The two guys I most remember were two of the oldest guys on the team, both of whom started out in the Red Sox organization. Wayne Harer, 29, was a slender, switch-hitting, walk machine of an outfielder with little power. In 1977, his first year at Pawtucket, he hit .350 with an OBP of. 451, leading the league in both categories, yet wasn’t called up to Boston. A year later, he hit just .247 and his career stopped one rung shy of the Baseball Encyclopedia. In 1981 for Columbus, he was just another .270 hitter with no pop, one year away from retirement.

The other guy was outfielder-DH Dave Coleman, 30, an 18th round pick by Boston in 1969. He had some right-handed power, an almost prospect who had the misfortune to reach Triple-A at the same time as Fred Lynn and Jim Rice.  With Yaz and Dewey already in place, he got  lost in the shuffle, the fifth or sixth best outfielder in an organization there the top four all had a shot at Cooperstown.  Nevertheless, he managed to make the team in 1977 and debuted on April 13, pinch-hitting for Denny Doyle and popping up to shortstop.  It didn’t get any better from there, and he was sent down after only nine games another 12 plate appearances, one walk, one run and one strikeout on his career line. Even though he twice hit more than 20 home runs in Triple-A, he never got another chance. He made the book, and saw Fenway up close, but his MLB batting average is forever .000.   

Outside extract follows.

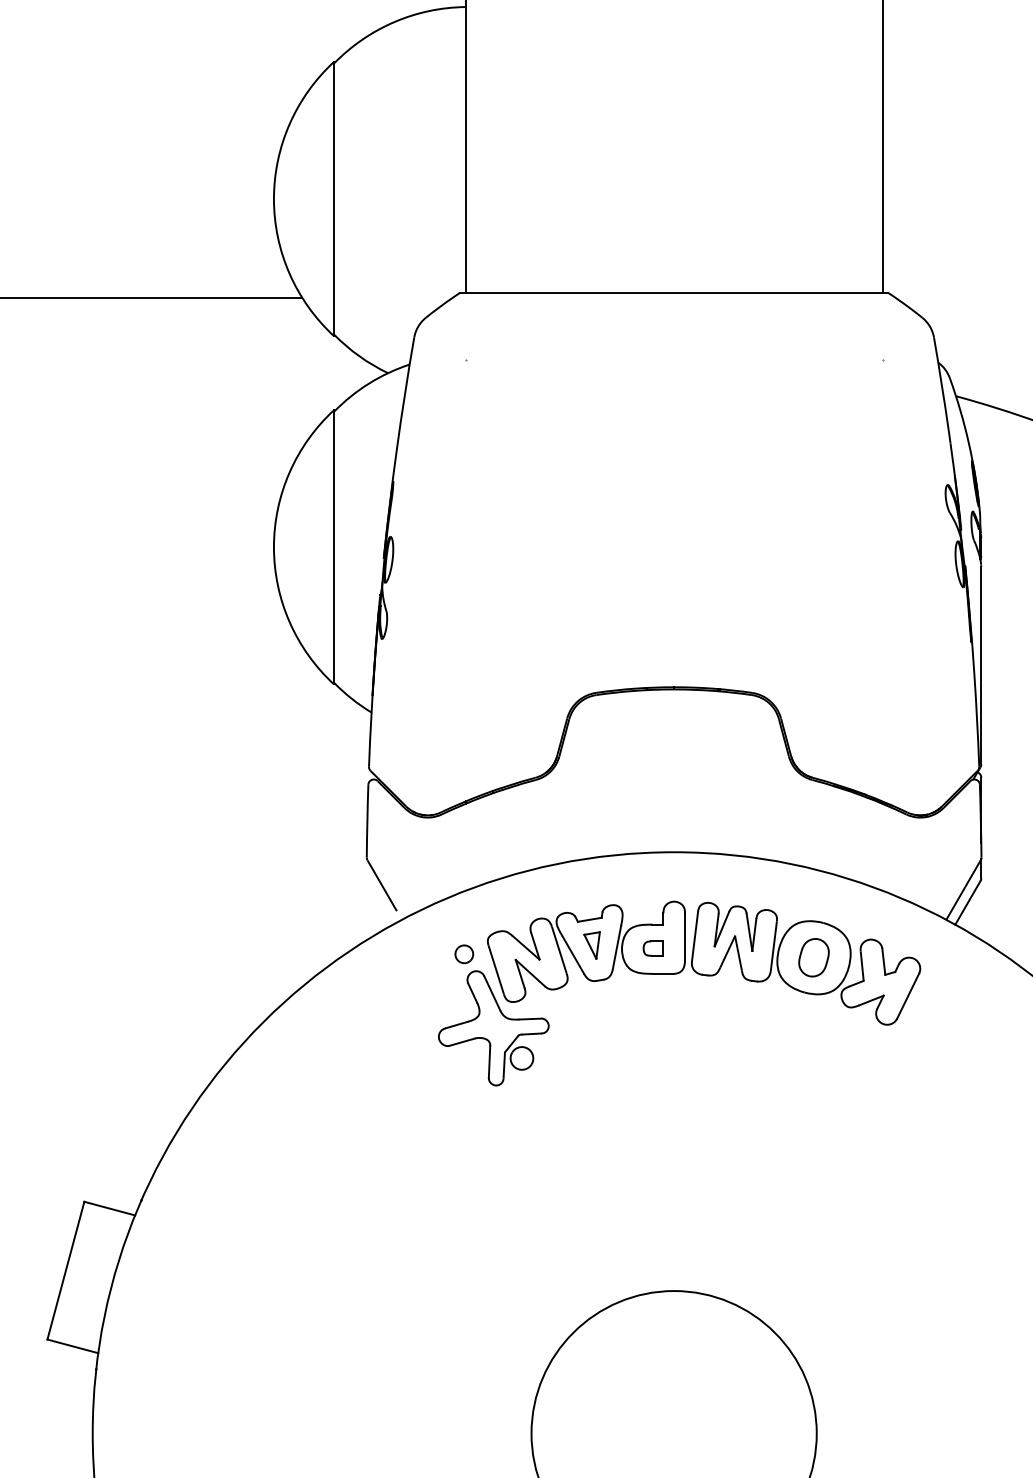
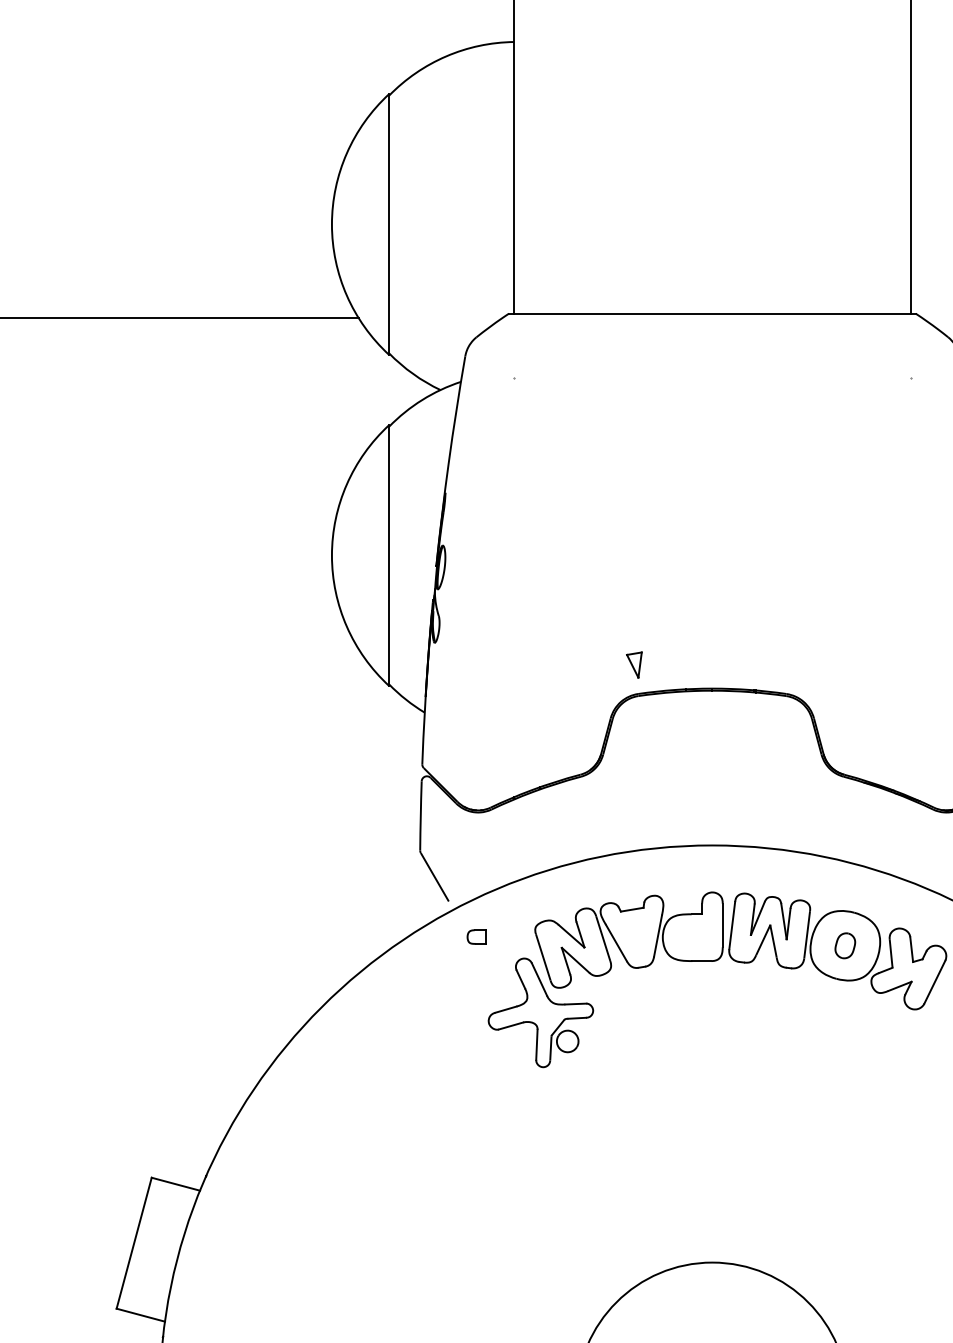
part: (591, 945) -> (633, 665), moved
part: (652, 948) -> (476, 936), moved
part: (464, 954) -> (513, 942), removed
part: (813, 957) -> (844, 945), size x0.7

Columbus won the regular season and played Rochester in the first round of the “Governor’s Cup,” playoffs. The Clippers dropped the first two games of the best-of-five series to the Ripken-less Red Wings, then the series returned to Columbus and the Clippers evened it up. The game five would play winner would play  Richmond for the Cup. The loser would go home, and if that was Columbus, that meant Dave Coleman’s career would end.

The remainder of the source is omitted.